Духоподъемно и державно


О том, что жизнь есть мучительный процесс приближения к смерти, из русских музыкальных гениев XIX в. знал не только Мусоргский. Фатализм пронизывает творчество Чайковского, и даже Римский-Корсаков – самый уравновешенный из классиков – высказался на эту тему в “Сказании о невидимом граде Китеже и деве Февронии”. Однако Мусоргскому в данном вопросе не было конкурентов: его понимание жизни отличалось экзистенциальной безысходностью, впрямую совпадая со знаменитой мыслью из Экклезиаста о том, что все есть суета сует. Кульминациями двух великих опер Мусоргского являются сцены смерти: индивидуальной (“Борис Годунов”) и массовой (“Хованщина”). В вокальном цикле “Песни и пляски смерти” на слова Голенищева-Кутузова тема решается в духе средневековой религиозности. С течением четырех песен Смерть все более утверждает власть над миром. В последнем монологе (“Полководец”) ее голос звучит экстатически безапелляционно.
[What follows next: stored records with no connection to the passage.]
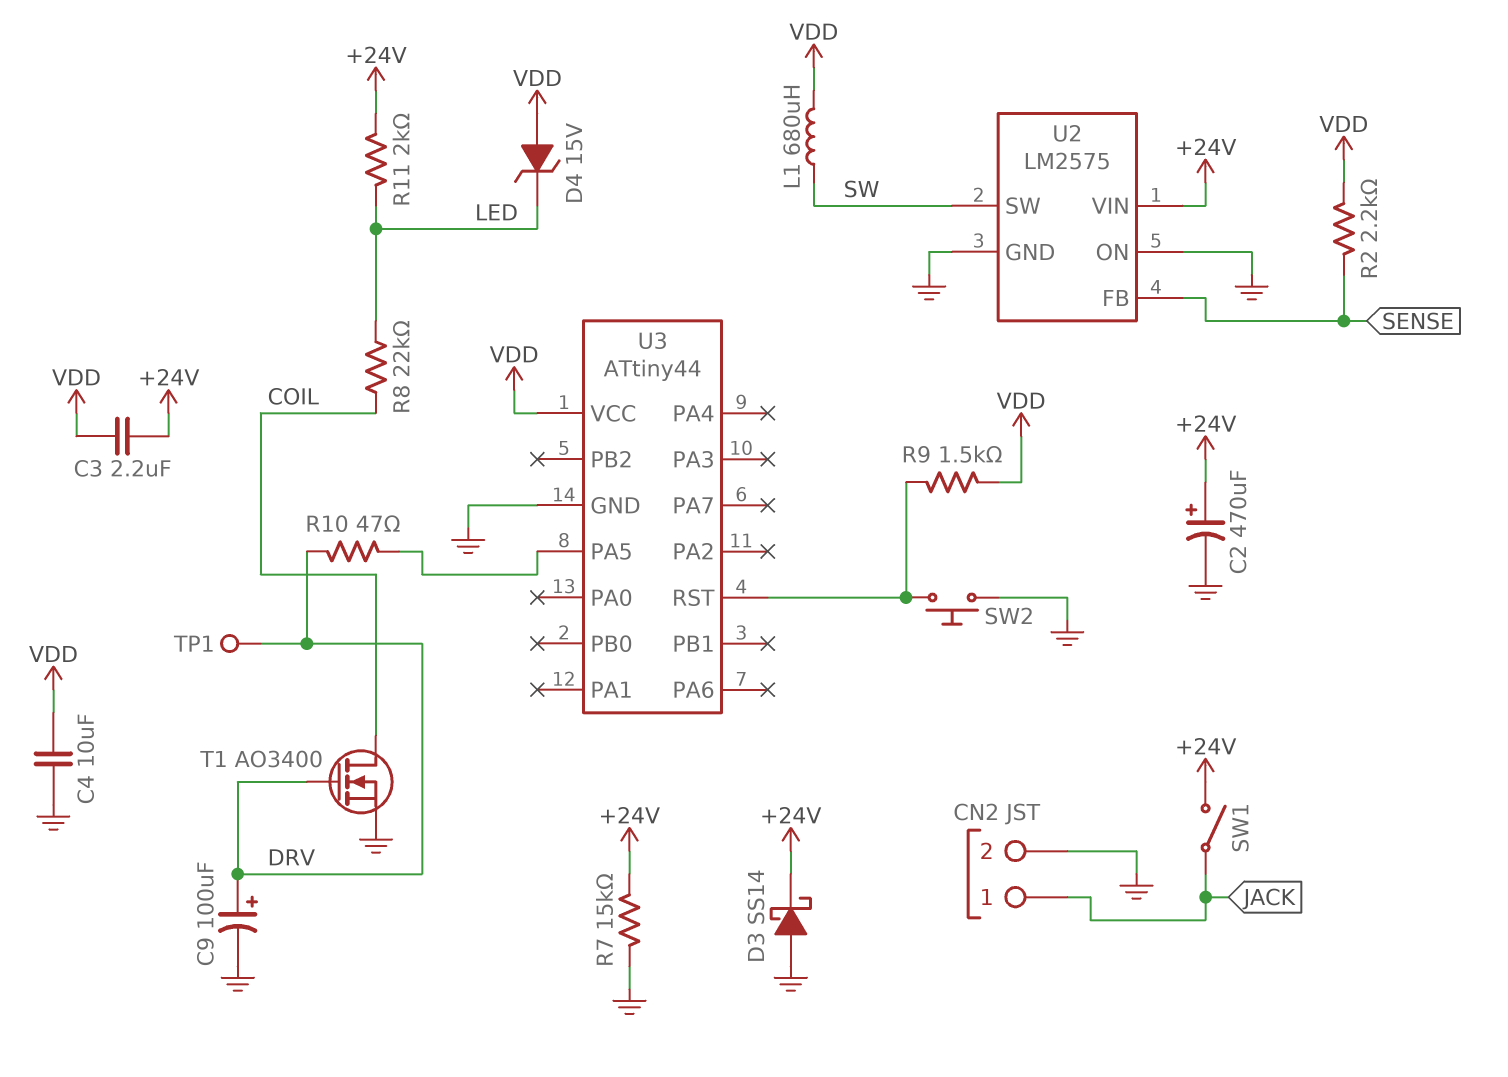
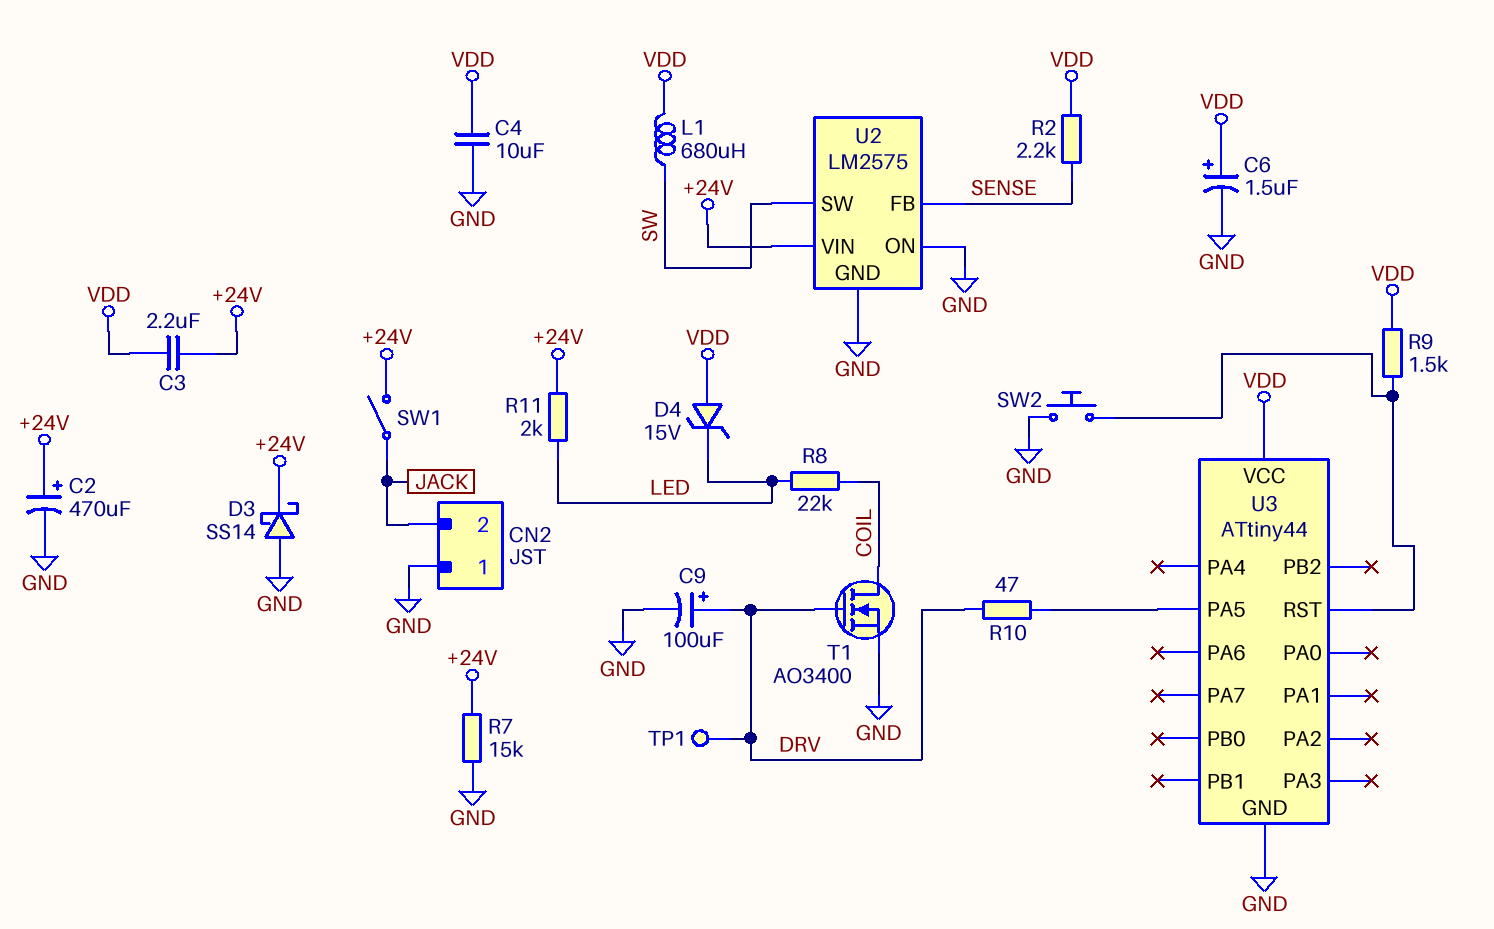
C6: none -> 1.5uF (plus VDD, minus GND)
CN2 pin 1: JACK -> GND
CN2 pin 2: GND -> JACK

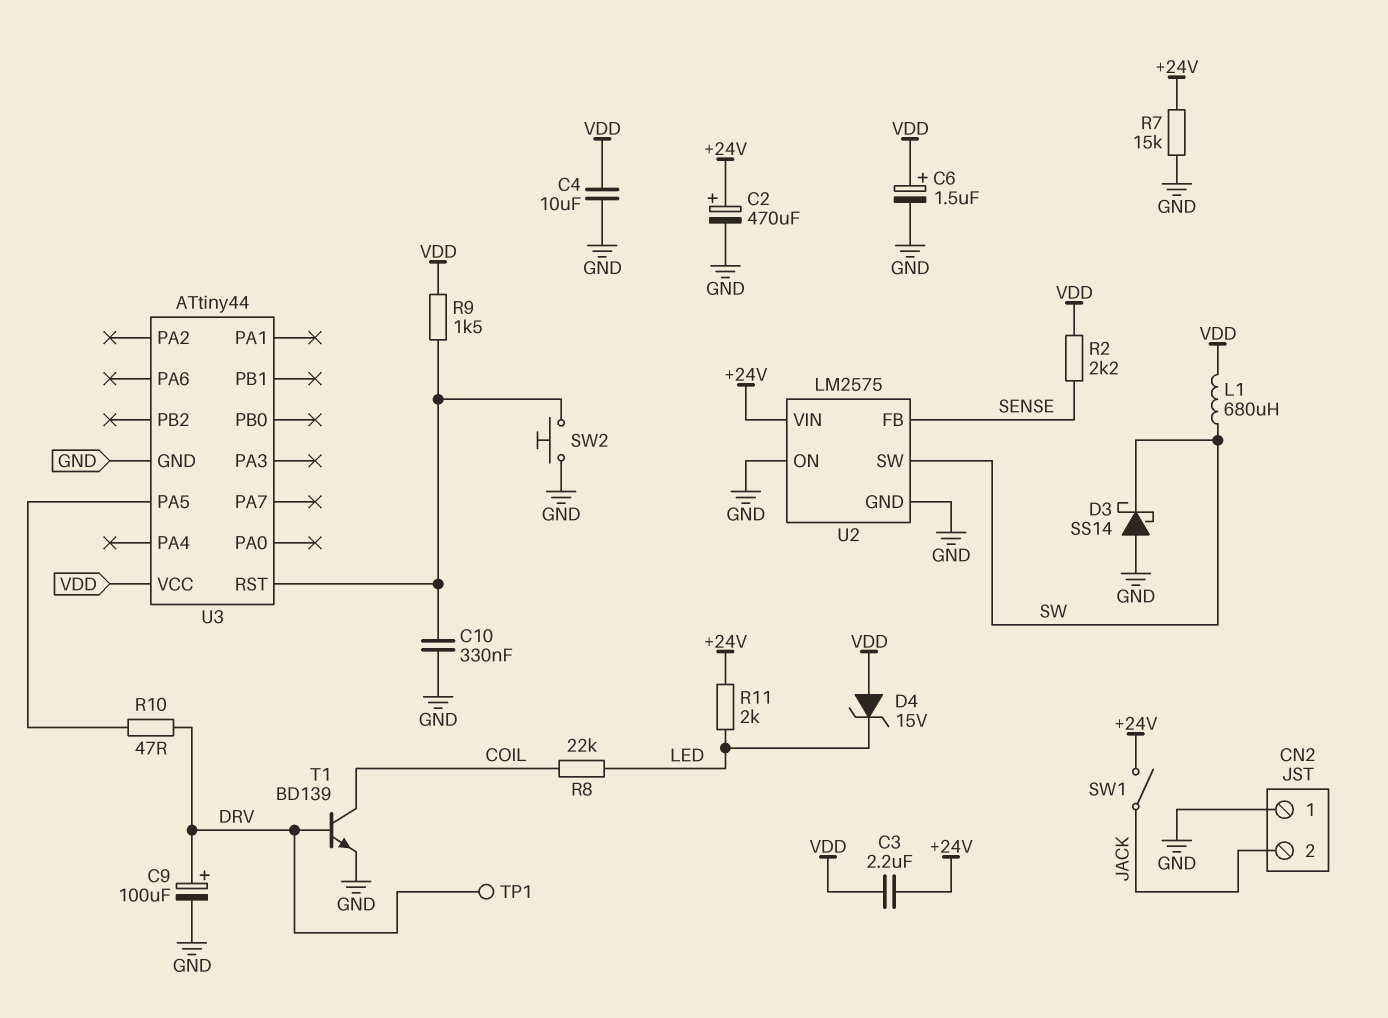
C10: none -> 330nF (GND, U3/RST)
D3: schottky SS14 (A GND, K +24V) -> schottky SS14 (A GND, K SW)
T1: NMOS AO3400 (G DRV, D COIL, S GND) -> NPN BD139 (B DRV, C COIL, E GND)

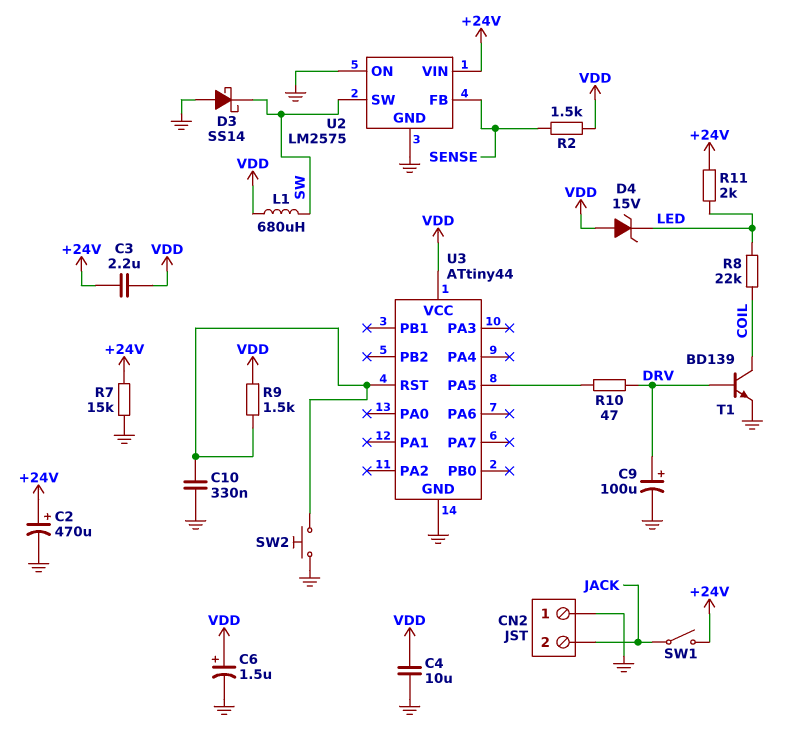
R2: 2.2k (SENSE, VDD) -> 1.5k (SENSE, VDD)
TP1: test point (DRV) -> none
“Песни и пляски смерти” прозвучали в оркестровке Шостаковича (1962), превратившей это отчаянное, но все-таки камерное сочинение в не лишенную респектабельности фреску. Такому формату, идеально соответствующему Большому залу консерватории, идеально подходил и солист – бас Михаил Казаков. Молодой певец, уже начавший свою мировую карьеру (успешное выступление в партии Бориса Годунова на гастролях Большого театра в Лондоне), обладает многими умениями. С одной стороны, ему удается выявить захватывающие достоинства драматургии и театральное мышление Мусоргского (в цикле Смерть, принимая разные обличья, ведет диалоги со своими жертвами). С другой стороны, его исполнение уберегает особо впечатлительных от слишком уж тягостного воздействия сгущенного натурализма и биологического ужаса. К пению Казакова невозможно придраться – все в нем отмерено и отшлифовано. А то, что ужас принимает благородные формы, можно даже считать не минусом, а заслугой: это другой Мусоргский – без драйва, аккуратный и академичный. Классик, одним словом. Симфонический оркестр Большого театра под управлением Юрия Темирканова этот образ дополнил, сосредоточив внимание больше на красоте и разнообразии звучаний, чем на трагическом смысле произведения.

“Иван Грозный” – музыка, которую Сергей Прокофьев написал (1943–1944) к знаменитому фильму Сергея Эйзенштейна, – превратился в ораторию после смерти автора благодаря дирижеру Абраму Стасевичу (1961). Чтобы производить впечатление вне кинематографического ряда, этому сочинению, несмотря на отсутствие драматургической внятности, аргументов хватает: эффектные оркестровые куски с типично прокофьевской бешеной моторикой; хор, озвучивающий безрадостные картины становления российской государственности; чтец, выполняющий роль связного, который декларирует высший смысл этой по большей части иллюстративной музыки: муки царя перед лицом смерти и муки ответственности абсолютной власти перед историей. Роковые вопросы разрешаются с чисто российской фатальностью: жестокость государства по отношению к гражданам оправдывается народным гласом, который слышит царь Иван, ради великих целей утверждающий опричнину.

Духоподъемно-державный финал утверждает идею государственности как национально-базовую. Однако восторг зала вовсе не говорил о том, что сегодняшней публике близки идеи насилия. Просто энергетический тонус исполнения был невероятно высок: оркестр и хор Большого выступили с Темиркановым в удивительном единстве. Когда музыка рождается с такой заразительной страстью, она воздействует на редкость убедительно. А ее мучительный экзистенциальный смысл уходит на дальний план.